参院本会議で5月22日、政府提出の「防災庁設置法案、防災庁設置法の施行に伴う関係法律の整備等に関する法律案」に対し、立憲民主・無所属の会派を代表して小沢雅仁議員が質問しました。

 小沢雅仁議員の質問原稿は以下のとおりです。

令和8(2026)年5月22日

防災庁設置法案、防災庁設置法の施行に伴う関係法律の整備等に関する法律案

立憲民主・無所属 小沢雅仁

 立憲民主・無所属の小沢雅仁です。

 防災庁設置法案及び防災庁設置法の施行に伴う関係法律の整備等に関する法律案について、会派を代表して質問します。

 まず冒頭、昨年の自民党総裁選や今年の衆議院総選挙で、高市総理の陣営が他候補や他の党を誹謗中傷する動画を作成し、交流サイトに投稿していたと週刊誌が報じた件であります。

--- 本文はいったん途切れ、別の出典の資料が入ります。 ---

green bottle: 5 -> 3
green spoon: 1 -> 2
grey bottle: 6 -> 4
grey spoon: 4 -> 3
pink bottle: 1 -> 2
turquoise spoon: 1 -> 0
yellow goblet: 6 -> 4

 高市総理は、我が党の議員に重ねて問われ、「週刊誌を信じるか、秘書を信じるか。私は秘書を信じる」と述べました。SNS上の偽情報や誹謗中傷は投票行動を左右しかねず、選挙の公正性や結果の正当性を揺るがす民主主義の根幹に関わる極めて重要な問題です。(1)週刊誌で続報が報じられていますが、事の重要性を認識されているのなら、自ら徹底的に調べ、事実と異なるのであれば根拠を示し、週刊誌側を名誉棄損で訴えるなど然るべき措置を取るべきではないですか。総理いかがですか。

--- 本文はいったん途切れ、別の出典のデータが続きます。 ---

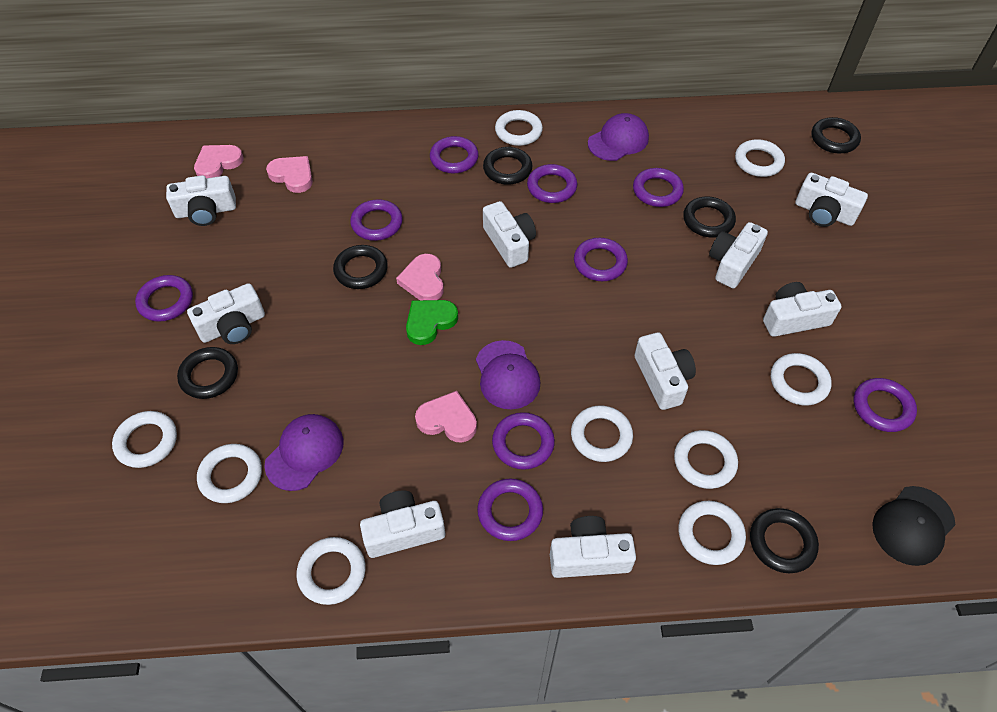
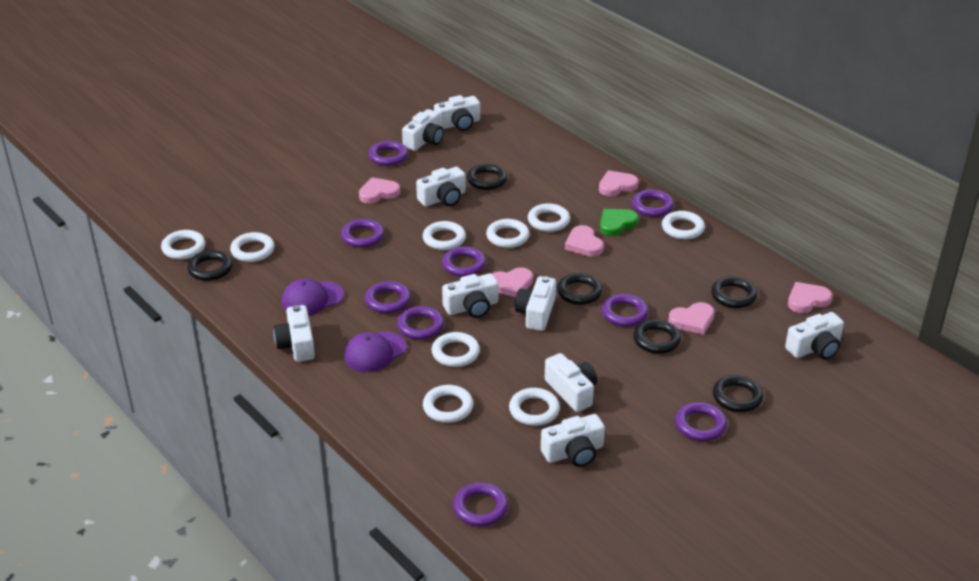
black cap: 1 -> 0
pink heart: 4 -> 6
purple cap: 3 -> 2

 しかも、動画の作成に関わったとされる松井氏が18日のネットの公開ニュース番組に出演し、高市総理の公設第一秘書である木下秘書とは「共通の知り合いを介して知り合った」、対面ではなくオンラインで会議をしたと証言しました。高市総理はこれまでも「私自身も秘書も面識のない方」と松井氏との関係を否定してきました。改めて総理にお聞きします。(2)木下秘書と松井氏とはオンライン上でのやりとりがあったのか、お答えください。(3)やりとりがあったのであれば、これら週刊誌報道の疑惑を総理自らが再度徹底的に調査して、国会と国民に説明する責務を果たすべきと考えますが、そのお考えがあるのか明確にお答えください。

 それでは、法案の質疑に入ります。

 わが国では、阪神・淡路大震災、東日本大震災、熊本地震、能登半島地震など、多くの自然災害に直面してきました。そして、気候変動により風水害が頻発化・激甚化していることに加え、今後、南海トラフ地震、首都直下地震、富士山噴火など、甚大な被害が想定される大規模災害の発生が懸念されています。 こうした中、石破内閣において発足した防災庁設置準備室で検討が進められ、今般、本法律案の提出に至ったと理解しています。 今まさにスタートラインに立つ防災庁が、実行力のある組織となれるよう、以下、質問いたします。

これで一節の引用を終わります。